Though the general corruption and moral malaise that the book speaks of may be true, the culture of Punjab (or any agricultural land) - steeped in tradition, superstition and togetherness - is missing. Aziz Khan, the owner of 70 acres, is written as such a sleepy head / pessimist / defeatist / lazy bum, you wonder how he ever got these fields in the first place. He is not a man of action, the world or soil though the author tries very hard to give him a soul - pages and pages detail his connection to mother earth. He is a dumbo, his sons, Rafiq and Javed, are complete dumbos too. None of them knows anything about power politics, police and thaana culture, jirga or court system; they have zero friends, no communication with anyone else except labor talk or customary letter from Zuleikha in Karachi. This is not the way village people are. Period.
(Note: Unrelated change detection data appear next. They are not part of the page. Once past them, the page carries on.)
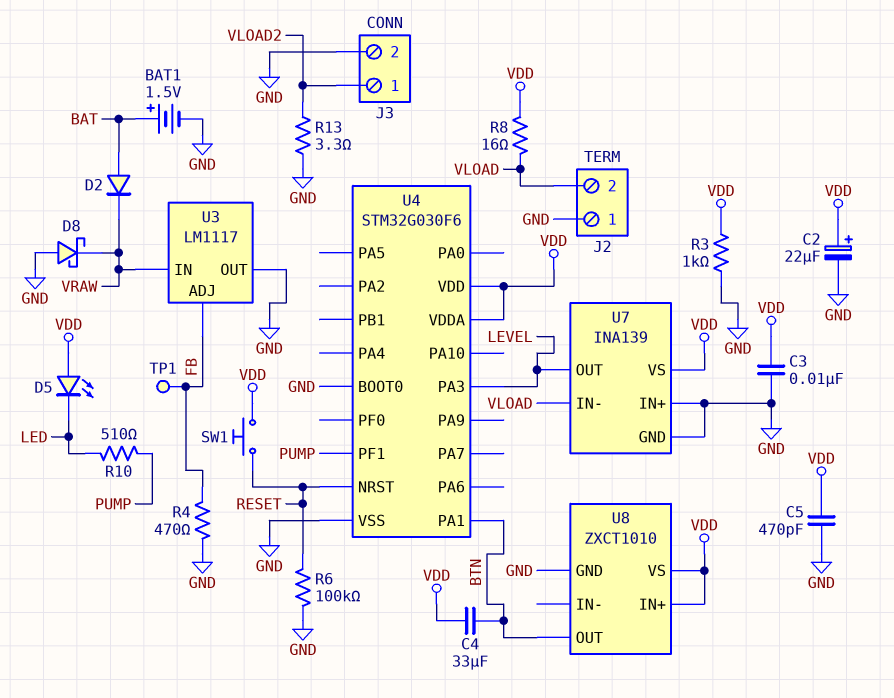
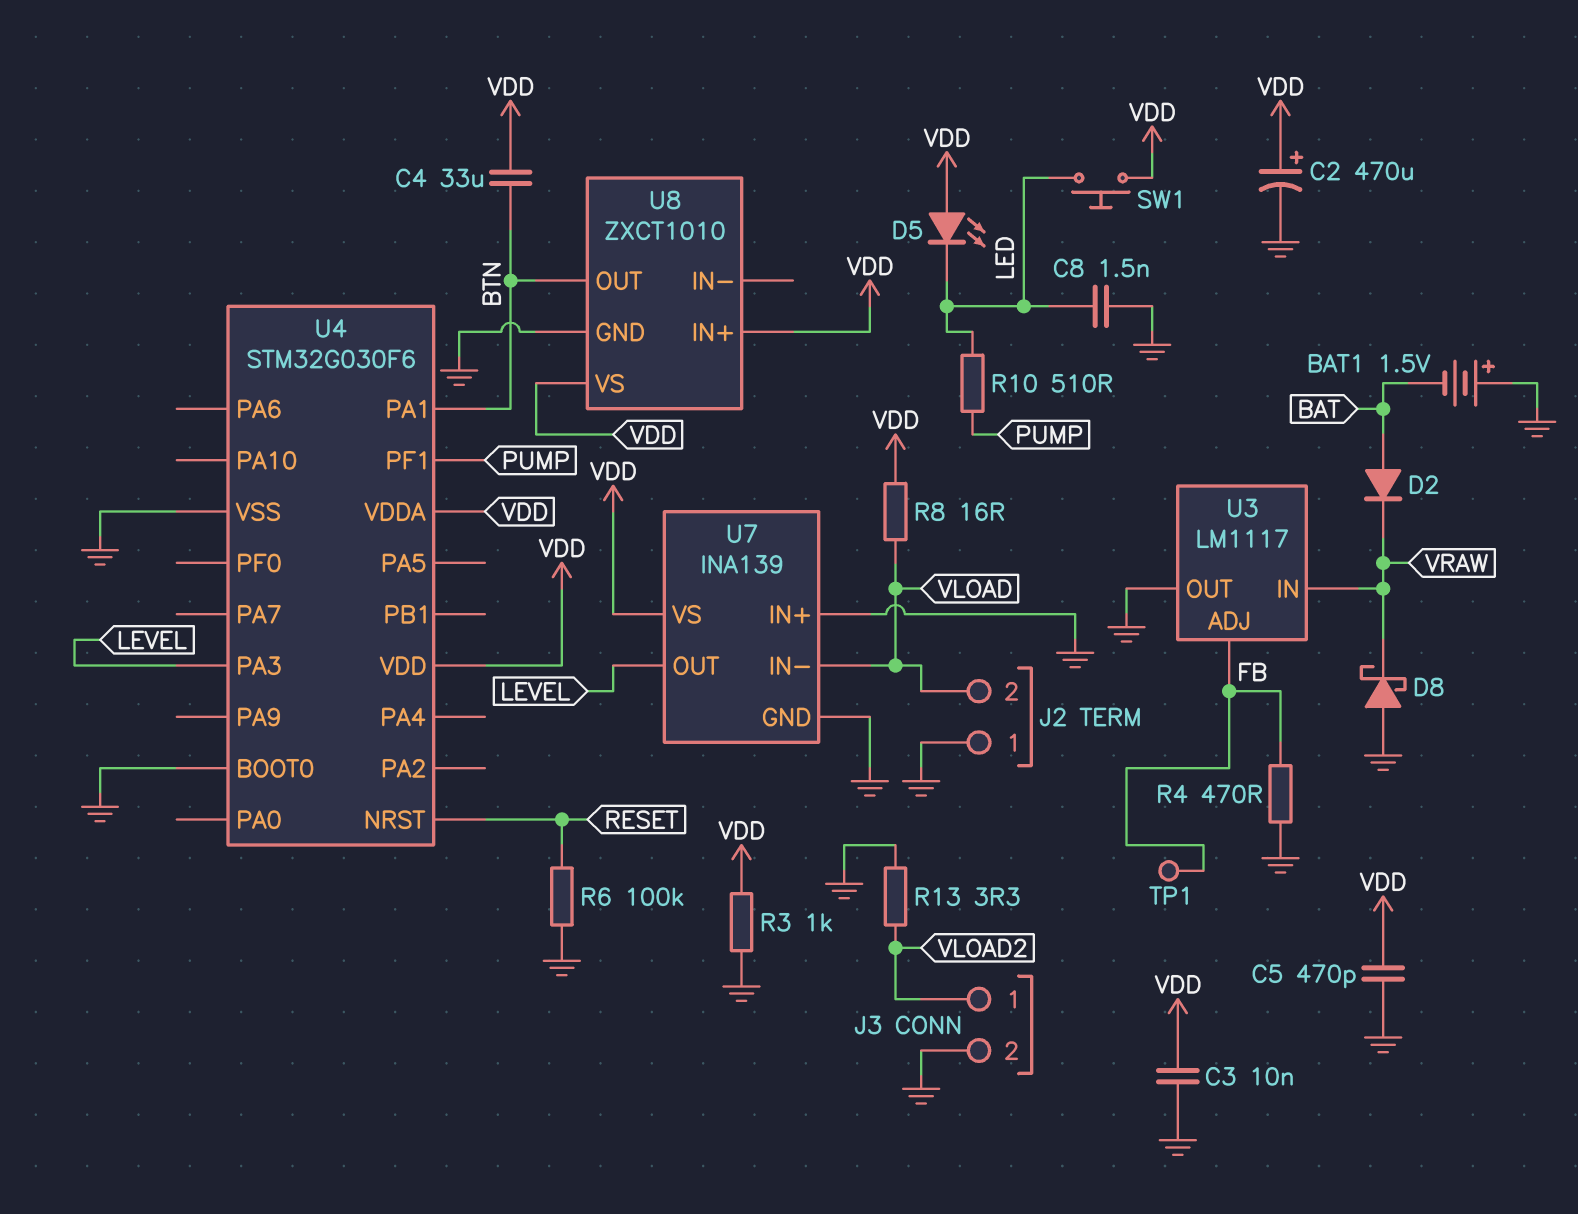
BAT1: 1.5V (plus BAT, minus GND) -> 1.5V (plus GND, minus BAT)
C2: 22uF (plus VDD, minus GND) -> 470uF (plus VDD, minus GND)
C8: none -> 1.5nF (GND, LED)
SW1: button (RESET, VDD) -> button (LED, VDD)

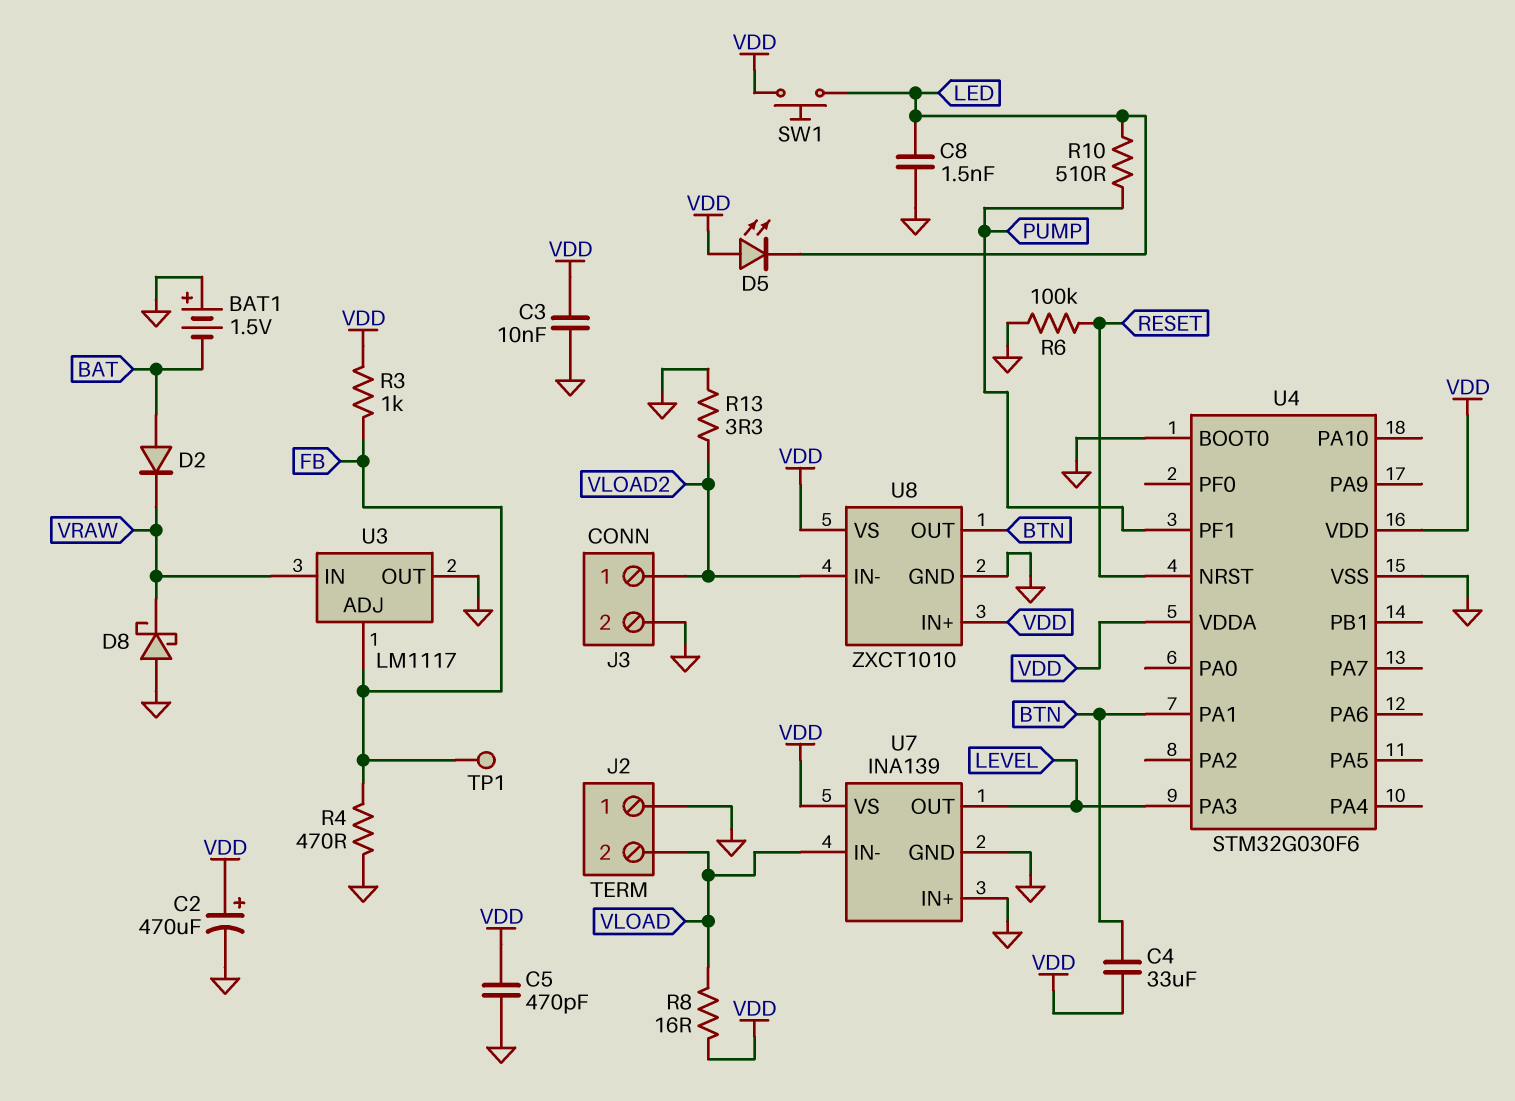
R3: 1k (GND, VDD) -> 1k (FB, VDD)
U8 pin IN-: none -> VLOAD2

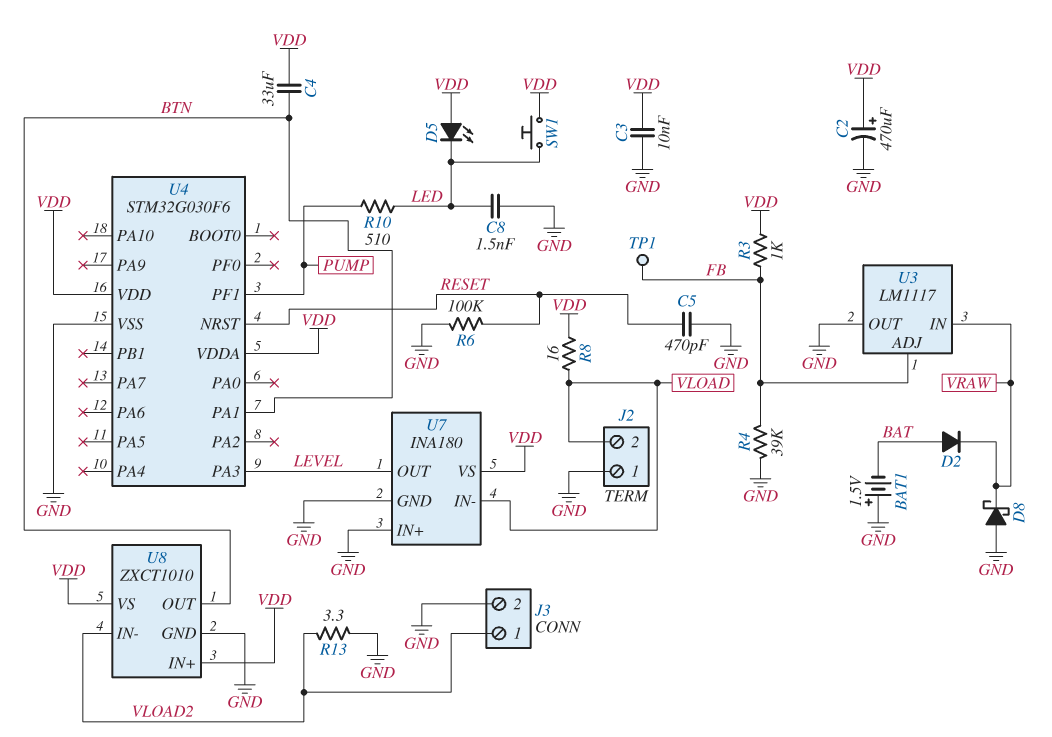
C5: 470pF (GND, VDD) -> 470pF (GND, RESET)
R4: 470 (FB, GND) -> 39k (FB, GND)
U4 pin BOOT0: GND -> none
U7: INA139 -> INA180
After the horror of what happens to older brother Rafiq, Javed - the heir and only remaining son of a prized property - goes to work on assembly line of his father’s rivals! Who does that in real life? Would owner of an empire go and do a measly 50 rupee a month factory job? A Pakistani would rather own a roadside khokha and be his own master than do a 9-5 job. Why would such a young man jeopardize his life and liberty by getting involved in petty union politics that have nothing to do with him or his land? Why would he think that hanging around the packaging line made him closer to Shah brothers and brother’s murder? Why would such a man trust Hussain - the broker / back stabber / up to no good ever - for money? In fact, why would Aziz Khan need money and seek loans from suspicious people? Wouldn’t a landlord be more cautious?

If the Akram+Ayub industrial complex wanted a route from the land, they could have asked for it and most probably would have been granted it too - the cultivated land would continue to grow crops and the road would continue to be a road. Anyways, evil arrogant people usually want all or nothing and people have done worse for far less.
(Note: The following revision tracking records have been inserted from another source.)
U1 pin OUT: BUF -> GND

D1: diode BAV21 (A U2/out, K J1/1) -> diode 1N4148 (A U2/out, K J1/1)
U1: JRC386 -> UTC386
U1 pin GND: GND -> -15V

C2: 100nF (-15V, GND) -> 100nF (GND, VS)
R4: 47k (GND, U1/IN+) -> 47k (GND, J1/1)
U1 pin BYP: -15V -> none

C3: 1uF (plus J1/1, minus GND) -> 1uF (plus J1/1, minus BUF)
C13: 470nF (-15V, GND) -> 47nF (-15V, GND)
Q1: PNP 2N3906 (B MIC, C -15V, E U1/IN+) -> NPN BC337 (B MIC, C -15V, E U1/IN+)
Aziz Khan, owner of 70 acres of agricultural land in Pakistani side of Punjab - somewhere between Lahore and Rawalpindi - speaks urdu, and is shown as an urdu-speaking landowner in Punjab? Is he? At least that's the way he appeared to me (Ayub also remarked that he speaks urdu - was that a condescension or factoid?). Caste unknown. The reality of the land in which this story is set - Punjab - is that it had large land-owning families (how they got this land is another story). The official letters were written in urdu though spoken languages were punjabi dialects. Around 1900s the British government gave incentives to middle-class castes, who were mainly Hindu and Sikh, to cultivate and own 25+ acres, small areas. They did. But these men and their families left around partition and the said land became the property of Muslim feudals. I have read two Urdu-language books 'Punjab Mein Baradariyon Ki Siyasat - 1947-2002' by Zahoor Ahmed Chaudhary (2013) and 'Pakistan Kay Siyasi Waderay' by Aqeel Ahmed Jafri (2011) and it doesn’t sound like anyone was recognized as an urdu-speaking landowning class in these parts. So setting up a home-grown urdu-speaking land owner in Pakistani side of Punjab (in a 'rural agricultural town') at time of partition is kind of strange, especially since this guy never travelled beyond the 70-acres (just went to Lahore as a kid) - where he and his wife got an education is left up in the air.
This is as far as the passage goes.